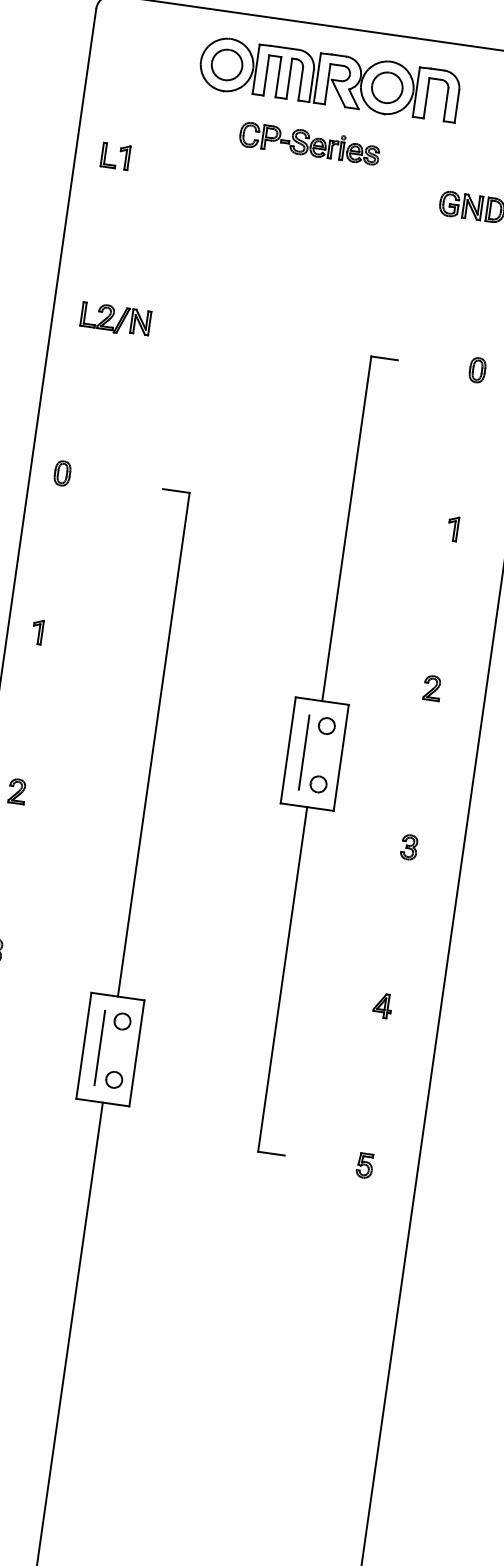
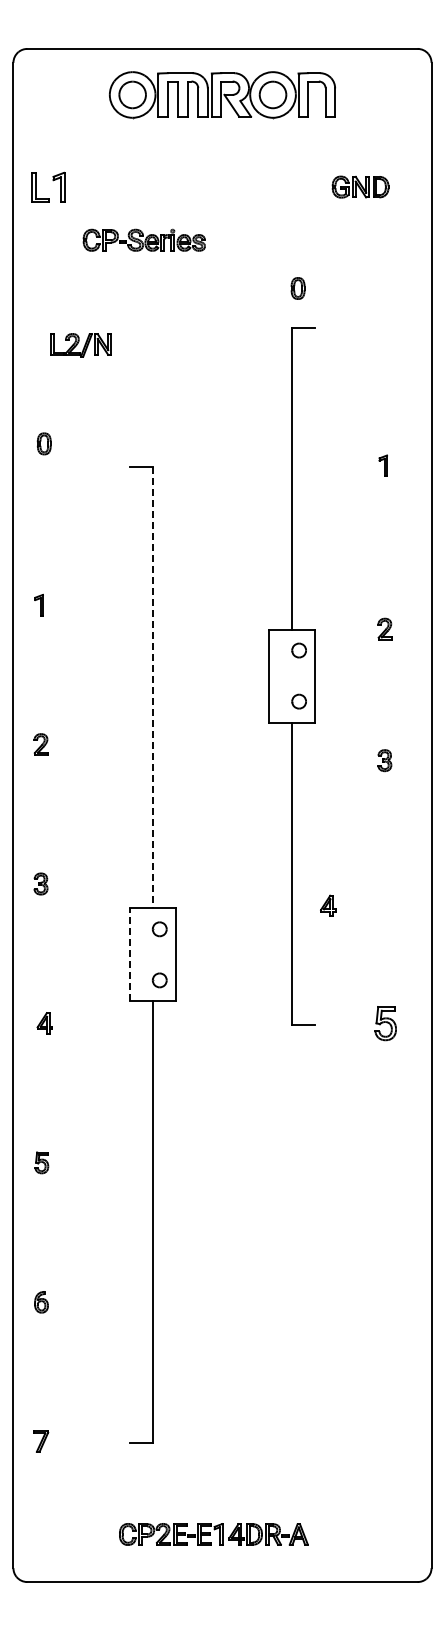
part: (309, 142) -> (143, 239), moved
part: (115, 155) -> (47, 186), size x1.4
part: (114, 319) -> (80, 345), moved
part: (476, 370) -> (297, 288), moved
part: (61, 472) -> (43, 443), moved
part: (431, 687) -> (384, 628), moved
line: (153, 744) -> (152, 687), solid -> dashed
line: (303, 751) -> (282, 675), removed
part: (408, 847) -> (384, 760), moved
part: (382, 1005) -> (328, 905), moved
line: (83, 1045) -> (129, 954), solid -> dashed
line: (99, 1047) -> (143, 954), removed
part: (364, 1165) -> (385, 1023), size x1.6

= = = = =

◆ PROBLEM STATEMENT ◆
Stop after the line containing "line: (153, 744)": copy the records exactly from the first line up to there, leaving pictures out.

◆ SOLUTION ◆
part: (309, 142) -> (143, 239), moved
part: (115, 155) -> (47, 186), size x1.4
part: (114, 319) -> (80, 345), moved
part: (476, 370) -> (297, 288), moved
part: (61, 472) -> (43, 443), moved
part: (431, 687) -> (384, 628), moved
line: (153, 744) -> (152, 687), solid -> dashed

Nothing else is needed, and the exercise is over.